Best In Show judges at Westminster don’t accept Best In Show assignments in the continental U.S. after the middle of the previous October. It goes without saying that they do not discuss the breeds or dogs that might be judged that night. However, Leininger has found that in the weeks before Westminster, most people don’t want to talk about the dogs she might be called upon to judge—rather, they are interested in what she plans to wear. Leininger always keeps her Westminster outfits secret—this year she will say only that her shopping trip took her outside of Texas. “It’s simple and elegant,” she says. “I hope it is well-received.”
There is a lot of pressure in choosing Best in Show and Reserve Best in Show in a packed Madison Square Garden with millions more watching on television and the internet. Westminster is the only live-televised dog show in the world, and each year fans at the Garden become more vocal in calling out their favorites.
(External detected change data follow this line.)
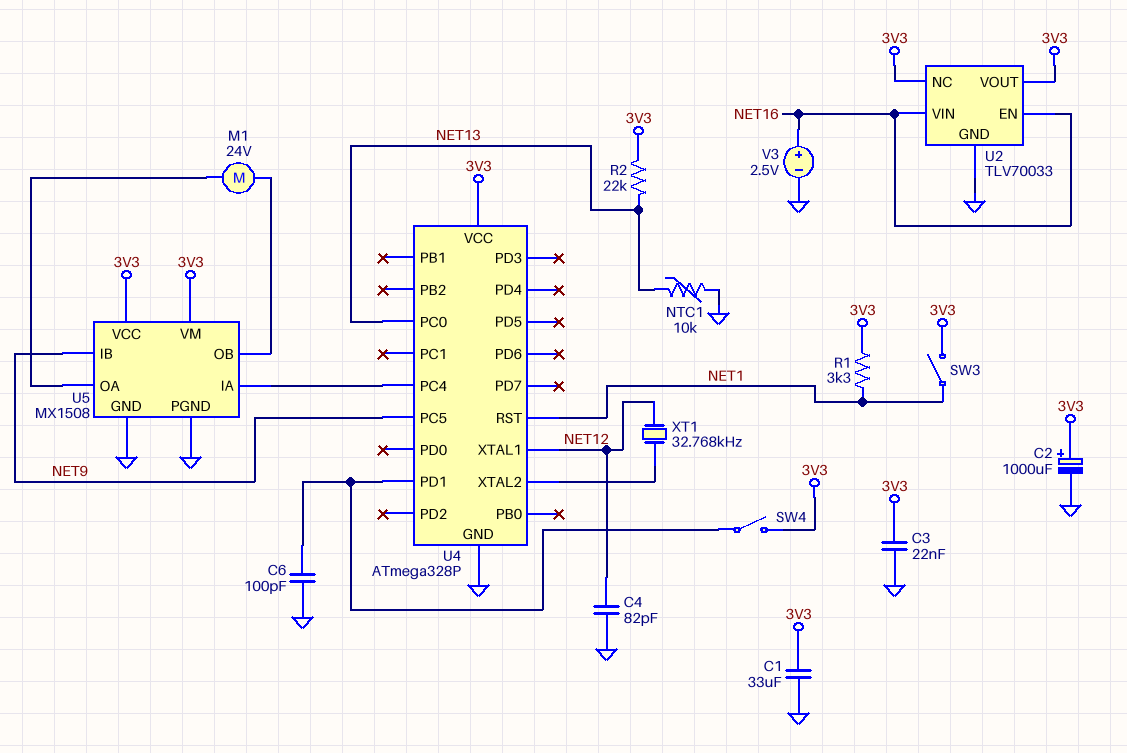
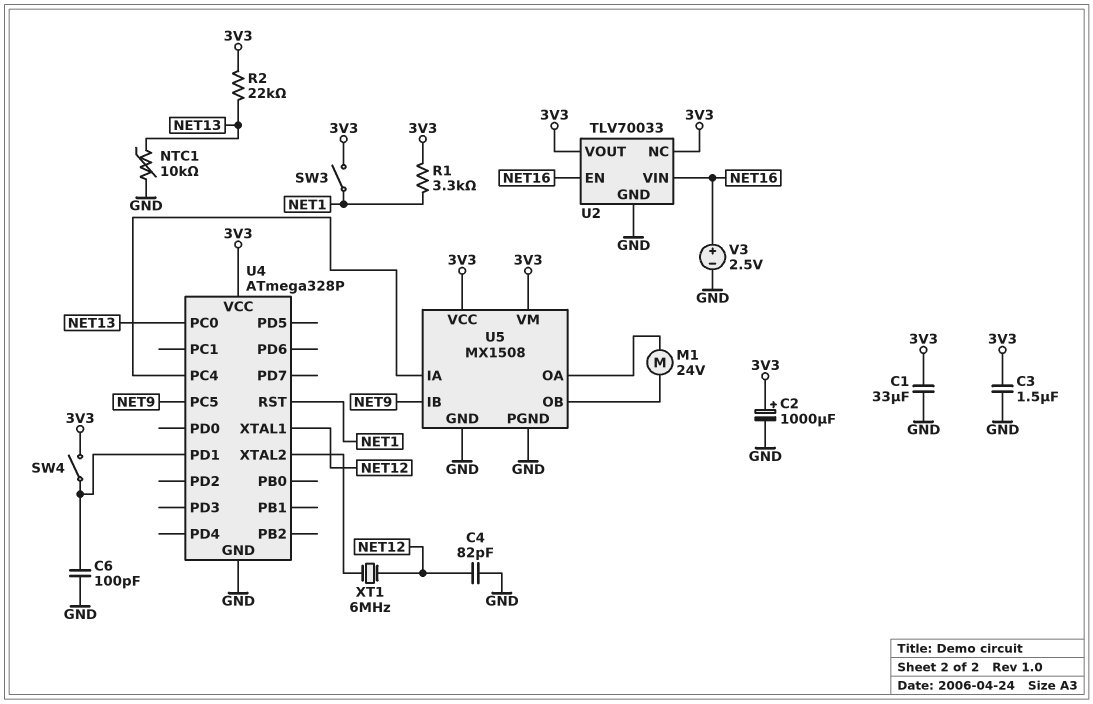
C3: 22nF (3V3, GND) -> 1.5uF (3V3, GND)
XT1: 32.768kHz (NET12, U4/XTAL2) -> 6MHz (NET12, U4/XTAL2)

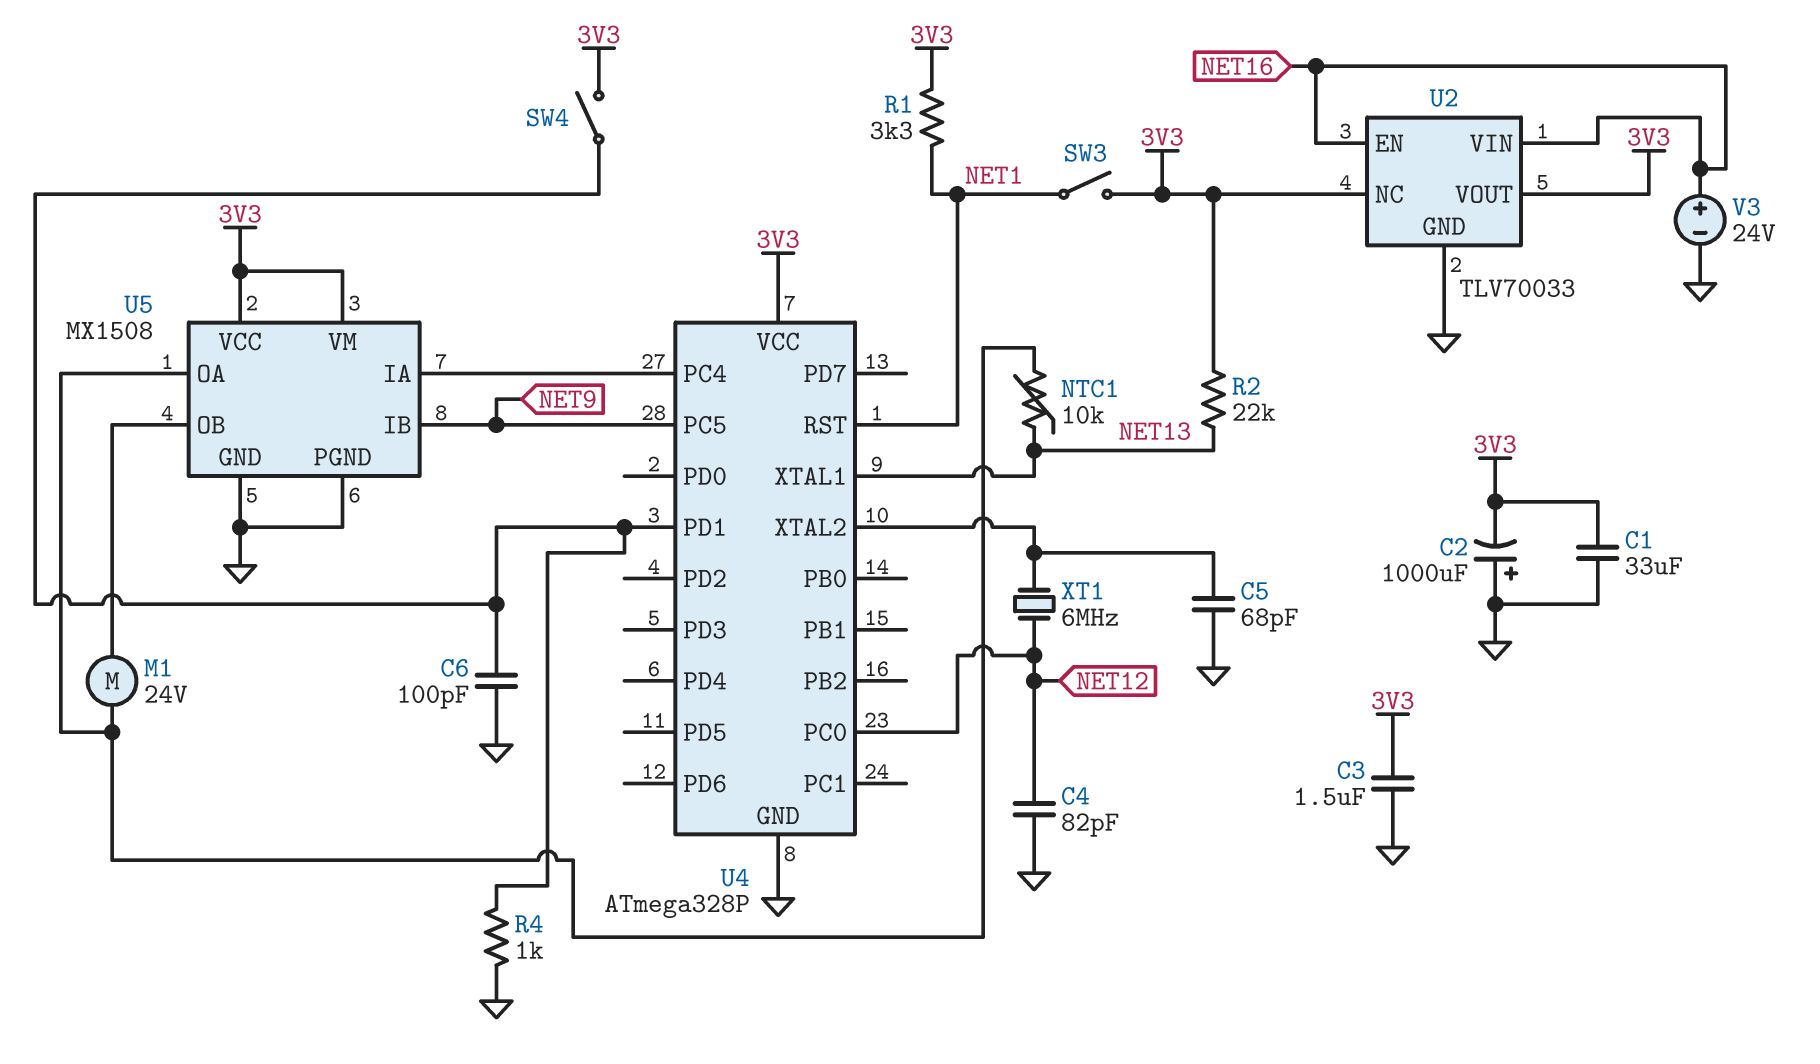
C2: 1000uF (plus 3V3, minus GND) -> 1000uF (plus GND, minus 3V3)
C5: none -> 68pF (GND, U4/XTAL2)
NTC1: 10k (GND, NET13) -> 10k (NET13, U5/OA)
R4: none -> 1k (GND, U4/PD1)
U4 pin PC0: NET13 -> NET12
U4 pin XTAL1: NET12 -> NET13
V3: 2.5V (plus NET16, minus GND) -> 24V (plus NET16, minus GND)

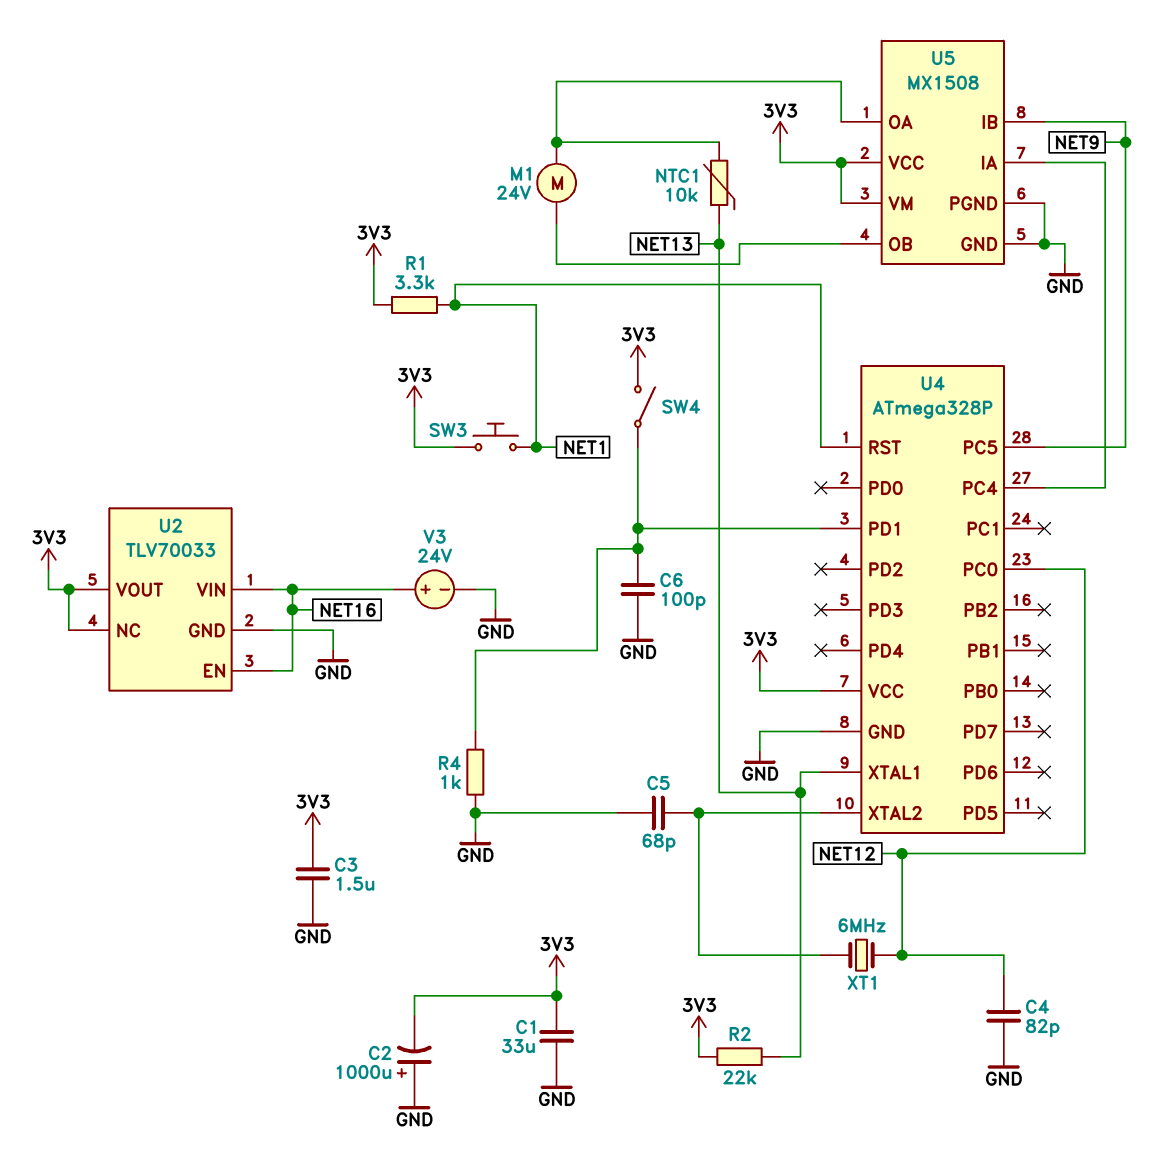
SW3: switch (3V3, NET1) -> button (3V3, NET1)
While Leininger won’t know the identity of the dogs she will see in the ring that night, she will know their breeds. “Twenty minutes before judging, the Superintendent presents the Best in Show judge with the group winners’ breed standards,” Leininger explains. “So I’ll have the opportunity to review the standards before entering the ring.”
Just how she chooses a Best In Show is understandably difficult for Leininger to articulate.
“When faced with that level of quality, it takes on another dimension,” she says. “I just can’t explain it—it’s not just quoting the breed standard—it just happens. There is a special moment when you look at a dog and know ‘that’s the one.’”
“I don’t know where you go after judging Best In Show at Westminster,” Leininger says. While she has judged at many shows in many countries, nowhere else does she have the feeling she has when she steps into the green-carpeted ring at the Garden. Whatever comes next, it is certain that she will approach it with determination and style. David Frei, Communications Director for the Westminster Kennel Club sums it up well—“Betty Regina Leininger exemplifies the class, elegance, knowledge, and ability that we seek in our judges.”